I don't think that religion was just incidental and that the CH cartoons had nothing to do with it and that the CH attackers were not wrong for so many reasons for doing what they did, but I re-evaluated the term "terrorist," a little bit. Then I thought about the link to Al-Qaeda's branch in Yemen. The fact is this whole thing was reportedly financed by a guy I have written about here before, who was imprisoned for 18 months without a charge, hearing, or any proper due process, radicalized by long-term solitary confinement and after release and involvement with Al-Qaeda in Yemen he was drone bombed again without a charge, a trial or any proof of anything. These are the things that create the mentality in extremist groups, along with personal experiences that are similar, that allow them to do such dispicable acts. The thing about most, "terrorists," is they are killed before the world gets to find out their list of motivations. Not a coincidence, that.

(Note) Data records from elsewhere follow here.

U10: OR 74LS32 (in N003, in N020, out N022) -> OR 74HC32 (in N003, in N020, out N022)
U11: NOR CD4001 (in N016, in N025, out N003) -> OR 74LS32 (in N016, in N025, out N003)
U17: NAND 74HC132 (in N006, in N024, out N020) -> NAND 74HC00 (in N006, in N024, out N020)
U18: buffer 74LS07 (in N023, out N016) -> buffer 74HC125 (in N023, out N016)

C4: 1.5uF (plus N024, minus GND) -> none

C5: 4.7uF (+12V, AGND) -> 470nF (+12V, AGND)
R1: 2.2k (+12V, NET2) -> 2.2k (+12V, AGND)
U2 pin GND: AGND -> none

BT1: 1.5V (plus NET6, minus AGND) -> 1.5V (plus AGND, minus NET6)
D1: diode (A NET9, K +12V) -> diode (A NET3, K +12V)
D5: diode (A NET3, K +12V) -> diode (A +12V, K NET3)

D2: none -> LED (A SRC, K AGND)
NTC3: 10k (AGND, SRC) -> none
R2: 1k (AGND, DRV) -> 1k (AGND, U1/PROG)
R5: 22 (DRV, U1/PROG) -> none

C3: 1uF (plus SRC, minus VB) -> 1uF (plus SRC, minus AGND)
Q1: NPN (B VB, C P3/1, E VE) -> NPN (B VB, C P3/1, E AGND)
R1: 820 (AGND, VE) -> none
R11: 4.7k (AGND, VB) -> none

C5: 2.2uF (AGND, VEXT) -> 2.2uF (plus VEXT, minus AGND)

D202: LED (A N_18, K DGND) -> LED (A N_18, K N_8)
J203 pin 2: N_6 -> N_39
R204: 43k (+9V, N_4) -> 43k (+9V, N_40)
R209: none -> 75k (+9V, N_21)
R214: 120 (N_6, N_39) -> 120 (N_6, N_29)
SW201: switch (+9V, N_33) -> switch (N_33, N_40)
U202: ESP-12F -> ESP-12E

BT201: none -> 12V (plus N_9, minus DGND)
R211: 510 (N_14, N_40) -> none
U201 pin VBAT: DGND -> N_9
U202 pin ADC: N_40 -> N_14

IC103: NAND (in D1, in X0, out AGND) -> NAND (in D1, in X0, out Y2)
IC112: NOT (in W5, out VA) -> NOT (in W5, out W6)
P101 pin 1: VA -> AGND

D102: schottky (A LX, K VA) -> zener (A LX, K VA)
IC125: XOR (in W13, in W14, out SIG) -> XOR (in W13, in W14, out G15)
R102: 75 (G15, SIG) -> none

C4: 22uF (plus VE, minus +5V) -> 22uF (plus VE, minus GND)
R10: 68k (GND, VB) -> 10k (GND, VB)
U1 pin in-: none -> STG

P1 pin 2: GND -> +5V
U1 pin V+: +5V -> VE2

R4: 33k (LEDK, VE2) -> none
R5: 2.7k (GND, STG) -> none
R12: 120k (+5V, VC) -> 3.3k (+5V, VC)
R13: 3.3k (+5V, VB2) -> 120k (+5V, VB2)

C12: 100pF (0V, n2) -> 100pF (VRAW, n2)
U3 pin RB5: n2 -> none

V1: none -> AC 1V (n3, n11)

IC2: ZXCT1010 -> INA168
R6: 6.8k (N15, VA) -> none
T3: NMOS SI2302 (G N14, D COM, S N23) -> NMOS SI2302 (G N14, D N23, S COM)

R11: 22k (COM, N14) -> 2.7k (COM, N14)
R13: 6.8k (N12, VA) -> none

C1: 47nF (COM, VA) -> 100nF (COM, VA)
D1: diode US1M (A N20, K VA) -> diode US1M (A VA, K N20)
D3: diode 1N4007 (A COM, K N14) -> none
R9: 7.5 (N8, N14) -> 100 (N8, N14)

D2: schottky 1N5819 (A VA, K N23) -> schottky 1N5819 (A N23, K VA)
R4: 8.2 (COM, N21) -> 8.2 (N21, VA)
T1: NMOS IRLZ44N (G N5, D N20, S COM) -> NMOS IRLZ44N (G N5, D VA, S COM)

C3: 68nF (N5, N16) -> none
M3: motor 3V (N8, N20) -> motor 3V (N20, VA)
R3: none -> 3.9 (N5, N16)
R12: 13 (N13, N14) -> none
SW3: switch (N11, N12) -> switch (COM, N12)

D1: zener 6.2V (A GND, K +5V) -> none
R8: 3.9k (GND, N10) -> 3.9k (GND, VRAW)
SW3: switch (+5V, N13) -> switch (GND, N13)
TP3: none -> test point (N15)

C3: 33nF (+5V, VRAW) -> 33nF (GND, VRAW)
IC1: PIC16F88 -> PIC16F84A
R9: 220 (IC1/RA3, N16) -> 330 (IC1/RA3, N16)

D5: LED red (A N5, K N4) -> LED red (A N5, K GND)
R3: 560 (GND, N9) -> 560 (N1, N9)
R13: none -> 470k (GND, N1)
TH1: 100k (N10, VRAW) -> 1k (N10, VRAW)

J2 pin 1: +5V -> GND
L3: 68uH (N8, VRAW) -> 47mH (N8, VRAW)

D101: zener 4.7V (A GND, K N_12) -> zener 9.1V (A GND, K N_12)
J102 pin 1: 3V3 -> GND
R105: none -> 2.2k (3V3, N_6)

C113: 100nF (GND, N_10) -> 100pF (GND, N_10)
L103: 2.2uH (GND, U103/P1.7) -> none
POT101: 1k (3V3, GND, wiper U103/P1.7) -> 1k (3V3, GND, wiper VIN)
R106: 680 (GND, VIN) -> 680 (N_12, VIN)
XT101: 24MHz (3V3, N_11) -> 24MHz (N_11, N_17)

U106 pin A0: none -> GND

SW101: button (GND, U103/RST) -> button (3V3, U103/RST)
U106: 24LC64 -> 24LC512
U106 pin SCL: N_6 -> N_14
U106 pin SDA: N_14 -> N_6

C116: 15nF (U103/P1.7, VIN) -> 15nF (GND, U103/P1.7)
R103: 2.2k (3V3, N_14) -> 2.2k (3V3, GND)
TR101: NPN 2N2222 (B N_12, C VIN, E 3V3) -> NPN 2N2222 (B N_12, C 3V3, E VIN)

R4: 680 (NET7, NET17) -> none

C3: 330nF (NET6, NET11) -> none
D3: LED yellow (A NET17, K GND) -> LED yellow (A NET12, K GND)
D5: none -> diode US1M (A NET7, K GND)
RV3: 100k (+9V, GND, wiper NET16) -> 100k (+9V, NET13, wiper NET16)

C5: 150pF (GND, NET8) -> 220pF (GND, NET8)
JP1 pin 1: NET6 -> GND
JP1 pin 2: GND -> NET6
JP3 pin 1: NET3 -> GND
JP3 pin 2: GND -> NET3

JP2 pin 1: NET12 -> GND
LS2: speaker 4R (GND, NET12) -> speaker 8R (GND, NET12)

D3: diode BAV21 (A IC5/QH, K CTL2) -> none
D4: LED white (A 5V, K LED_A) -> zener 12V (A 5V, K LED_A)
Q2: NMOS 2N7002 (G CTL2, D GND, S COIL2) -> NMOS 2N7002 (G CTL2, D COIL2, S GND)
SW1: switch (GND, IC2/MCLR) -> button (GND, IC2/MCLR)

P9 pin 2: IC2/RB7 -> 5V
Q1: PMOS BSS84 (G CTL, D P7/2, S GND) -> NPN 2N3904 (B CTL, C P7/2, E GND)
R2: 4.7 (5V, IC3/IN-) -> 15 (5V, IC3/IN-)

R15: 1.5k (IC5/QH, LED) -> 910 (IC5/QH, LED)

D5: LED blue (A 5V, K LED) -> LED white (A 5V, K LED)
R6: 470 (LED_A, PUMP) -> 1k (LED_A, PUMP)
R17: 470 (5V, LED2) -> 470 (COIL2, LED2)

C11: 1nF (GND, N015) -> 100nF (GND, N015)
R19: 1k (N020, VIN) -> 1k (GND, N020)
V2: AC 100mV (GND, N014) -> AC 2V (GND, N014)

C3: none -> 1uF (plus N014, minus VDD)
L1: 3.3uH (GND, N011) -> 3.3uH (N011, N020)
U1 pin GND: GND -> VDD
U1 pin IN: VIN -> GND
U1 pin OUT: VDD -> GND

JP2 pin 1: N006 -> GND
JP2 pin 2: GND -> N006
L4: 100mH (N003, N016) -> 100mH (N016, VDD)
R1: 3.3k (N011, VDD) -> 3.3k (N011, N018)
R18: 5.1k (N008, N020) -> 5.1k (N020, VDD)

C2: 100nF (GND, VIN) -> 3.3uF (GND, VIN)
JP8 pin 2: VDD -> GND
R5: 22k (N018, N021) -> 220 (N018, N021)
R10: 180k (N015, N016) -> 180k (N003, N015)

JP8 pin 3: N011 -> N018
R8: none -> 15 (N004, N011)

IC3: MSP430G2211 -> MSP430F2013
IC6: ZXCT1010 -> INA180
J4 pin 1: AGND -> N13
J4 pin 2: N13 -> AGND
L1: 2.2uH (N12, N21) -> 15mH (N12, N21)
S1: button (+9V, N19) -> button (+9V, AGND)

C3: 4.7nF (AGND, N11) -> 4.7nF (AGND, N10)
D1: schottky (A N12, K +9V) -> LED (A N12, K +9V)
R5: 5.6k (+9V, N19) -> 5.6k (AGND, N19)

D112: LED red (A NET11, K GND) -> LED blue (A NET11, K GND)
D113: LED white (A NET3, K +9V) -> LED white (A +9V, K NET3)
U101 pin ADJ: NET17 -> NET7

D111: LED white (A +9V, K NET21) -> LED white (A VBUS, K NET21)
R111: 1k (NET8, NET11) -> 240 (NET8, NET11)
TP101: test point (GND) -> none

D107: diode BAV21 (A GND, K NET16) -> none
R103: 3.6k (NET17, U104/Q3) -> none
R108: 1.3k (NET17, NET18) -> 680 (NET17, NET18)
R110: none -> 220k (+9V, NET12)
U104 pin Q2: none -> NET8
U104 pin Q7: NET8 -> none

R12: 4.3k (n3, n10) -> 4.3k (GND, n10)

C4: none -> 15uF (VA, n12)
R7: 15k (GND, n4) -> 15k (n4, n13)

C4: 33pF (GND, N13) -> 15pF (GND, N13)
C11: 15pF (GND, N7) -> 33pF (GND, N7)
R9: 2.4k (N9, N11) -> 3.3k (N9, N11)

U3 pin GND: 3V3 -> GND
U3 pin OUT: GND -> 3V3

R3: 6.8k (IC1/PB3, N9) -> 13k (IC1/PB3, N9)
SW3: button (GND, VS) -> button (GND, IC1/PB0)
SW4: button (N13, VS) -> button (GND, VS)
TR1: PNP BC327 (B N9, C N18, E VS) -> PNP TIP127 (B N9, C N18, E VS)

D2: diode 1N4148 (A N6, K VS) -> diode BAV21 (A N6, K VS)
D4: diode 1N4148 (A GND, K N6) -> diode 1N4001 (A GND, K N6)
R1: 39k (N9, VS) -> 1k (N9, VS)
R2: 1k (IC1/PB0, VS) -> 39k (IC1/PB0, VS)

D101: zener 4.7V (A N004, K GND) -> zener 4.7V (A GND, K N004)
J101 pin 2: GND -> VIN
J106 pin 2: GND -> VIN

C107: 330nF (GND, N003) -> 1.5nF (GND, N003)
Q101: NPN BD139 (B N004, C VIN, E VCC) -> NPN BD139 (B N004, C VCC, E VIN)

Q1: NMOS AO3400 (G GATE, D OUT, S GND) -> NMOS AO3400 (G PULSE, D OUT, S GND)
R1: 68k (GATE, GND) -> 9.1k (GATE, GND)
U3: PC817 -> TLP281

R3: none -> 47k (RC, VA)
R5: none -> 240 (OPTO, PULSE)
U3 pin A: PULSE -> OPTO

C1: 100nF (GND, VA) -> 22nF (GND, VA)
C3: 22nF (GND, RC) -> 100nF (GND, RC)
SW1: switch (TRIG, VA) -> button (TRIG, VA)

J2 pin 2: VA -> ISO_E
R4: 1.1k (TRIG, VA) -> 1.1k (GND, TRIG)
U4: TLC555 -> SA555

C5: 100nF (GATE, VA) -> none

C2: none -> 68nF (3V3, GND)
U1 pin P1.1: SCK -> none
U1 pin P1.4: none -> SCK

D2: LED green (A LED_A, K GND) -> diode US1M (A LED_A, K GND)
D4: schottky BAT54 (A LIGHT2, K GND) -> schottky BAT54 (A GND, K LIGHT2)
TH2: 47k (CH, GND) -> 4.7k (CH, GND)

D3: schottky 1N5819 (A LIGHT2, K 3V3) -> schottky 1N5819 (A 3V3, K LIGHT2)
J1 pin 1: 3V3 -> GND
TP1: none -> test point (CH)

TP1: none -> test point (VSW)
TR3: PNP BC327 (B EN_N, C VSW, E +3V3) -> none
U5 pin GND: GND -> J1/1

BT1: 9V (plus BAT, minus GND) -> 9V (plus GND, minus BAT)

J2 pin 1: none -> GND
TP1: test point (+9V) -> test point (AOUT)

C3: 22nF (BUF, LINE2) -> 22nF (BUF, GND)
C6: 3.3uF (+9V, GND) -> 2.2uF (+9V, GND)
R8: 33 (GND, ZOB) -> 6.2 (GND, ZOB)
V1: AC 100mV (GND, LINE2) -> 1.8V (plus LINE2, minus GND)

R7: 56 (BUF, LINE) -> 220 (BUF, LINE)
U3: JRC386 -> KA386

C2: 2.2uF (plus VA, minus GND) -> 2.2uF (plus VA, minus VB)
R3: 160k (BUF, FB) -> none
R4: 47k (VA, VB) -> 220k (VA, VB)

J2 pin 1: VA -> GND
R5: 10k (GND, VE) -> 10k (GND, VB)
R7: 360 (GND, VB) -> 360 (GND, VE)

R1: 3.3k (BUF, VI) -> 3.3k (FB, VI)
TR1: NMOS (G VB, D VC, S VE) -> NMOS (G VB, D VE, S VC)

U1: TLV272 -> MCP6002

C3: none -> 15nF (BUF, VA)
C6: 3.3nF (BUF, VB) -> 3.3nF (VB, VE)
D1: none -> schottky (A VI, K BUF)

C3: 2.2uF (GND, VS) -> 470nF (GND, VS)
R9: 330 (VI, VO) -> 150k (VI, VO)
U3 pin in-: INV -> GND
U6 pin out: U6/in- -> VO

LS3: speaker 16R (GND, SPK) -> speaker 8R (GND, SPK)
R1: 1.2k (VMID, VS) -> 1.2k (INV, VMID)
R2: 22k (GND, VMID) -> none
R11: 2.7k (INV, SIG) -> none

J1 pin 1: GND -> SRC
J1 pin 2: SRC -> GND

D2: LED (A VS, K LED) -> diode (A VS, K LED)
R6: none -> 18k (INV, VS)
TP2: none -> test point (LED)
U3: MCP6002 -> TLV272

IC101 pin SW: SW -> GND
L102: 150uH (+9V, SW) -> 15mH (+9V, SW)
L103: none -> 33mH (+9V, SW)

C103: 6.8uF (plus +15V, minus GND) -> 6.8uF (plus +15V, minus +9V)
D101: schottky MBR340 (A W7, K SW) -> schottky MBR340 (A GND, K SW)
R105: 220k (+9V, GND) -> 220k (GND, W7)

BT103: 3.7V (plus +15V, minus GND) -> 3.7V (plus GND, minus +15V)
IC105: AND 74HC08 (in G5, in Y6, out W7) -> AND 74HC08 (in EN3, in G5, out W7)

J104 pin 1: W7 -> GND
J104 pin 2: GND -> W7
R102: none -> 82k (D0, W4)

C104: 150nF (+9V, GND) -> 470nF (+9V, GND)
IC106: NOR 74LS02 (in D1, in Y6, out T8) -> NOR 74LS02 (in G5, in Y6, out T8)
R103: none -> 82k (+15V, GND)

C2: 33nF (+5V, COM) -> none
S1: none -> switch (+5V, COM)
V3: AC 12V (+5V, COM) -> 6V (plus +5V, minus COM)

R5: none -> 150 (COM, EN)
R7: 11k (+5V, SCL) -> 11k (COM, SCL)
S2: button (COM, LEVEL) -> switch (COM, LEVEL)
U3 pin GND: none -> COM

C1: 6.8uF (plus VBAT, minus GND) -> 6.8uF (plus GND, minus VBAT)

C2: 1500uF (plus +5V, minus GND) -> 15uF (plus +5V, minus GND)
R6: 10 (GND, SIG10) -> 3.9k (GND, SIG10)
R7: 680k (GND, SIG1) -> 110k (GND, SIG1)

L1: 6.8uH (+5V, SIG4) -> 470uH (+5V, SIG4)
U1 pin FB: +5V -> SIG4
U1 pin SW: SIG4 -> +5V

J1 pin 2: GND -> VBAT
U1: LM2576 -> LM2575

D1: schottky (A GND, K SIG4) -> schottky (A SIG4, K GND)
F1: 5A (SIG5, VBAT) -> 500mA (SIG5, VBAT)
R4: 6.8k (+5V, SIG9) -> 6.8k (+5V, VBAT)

I think history, and past events too recent to be called history yet, should be studied and people should be made aware of the terrorism, the ACTUAL terrorism that has been routinely committed in the past, (and continues in the present), by rich countries against less powerful countries for their natural resources and we need to understand how that translates into the extremist actions that are erroneously called "terrorism." It plays no small part and it would seem almost too obvious to state but if we could put a stop to economic terrorism, which is more wide spread and dangerous than we know, these attrocities committed against rich countries that are immediately labeled as "terrorism" just might come to a stop as well. Too often, I believe, acts of violence are blamed on religion by the people who committed them or people who dislike religion and are readily convinced of its culpability. I'm not saying it never happens. Relax. What I'm saying is I wish we could get at all the causes of what we call "terrorism" nowadays and put a stop to them.

I bring it up because I am still seeing people talking about the Charlie Hebdo incident. Saying how religion is the enemy of freedom of speech. Yes, religion is part of some terrorism. Yes religion can limit freedom of speech. But sometimes I think we should try to concentrate on some of the many issues besides religion and freedom of speech involved in acts of extremism and terrorism around the world. Like shut up about freedom of speech already! We get you! (ar ar)

The Kenyan slaughter of 148 people at Garissa University: Yes, there were people asked if they are Christian and shot because of it so religion is definitely part of it but I really hope the authorities search for all the motivations. Al Shabaab are undoubtedly influenced by recent and historical violence in Somalia and the wide variety of areas the members come from too. Are they motivated solely by religion? Like did all the members find themselves reading the Koran one day then suddenly decide they need to commit extreme acts of violence? It seems to me there might be a step or two in between that turns them into such violent people. But violent people can sometimes be convinced to stop violent behaviour. Even after long traditions of it.

And if you say it could never happen, that people will never forget history, never move on or progress with the times, take a look at the top of this post. It can happen. It happens all the time actually. I think there are some people who just need some very VERY strong encouragement to change. And don't kid yourself, the people motivated by money and greed are the ones who will need the stronger encouregement. You can take THAT to the bank.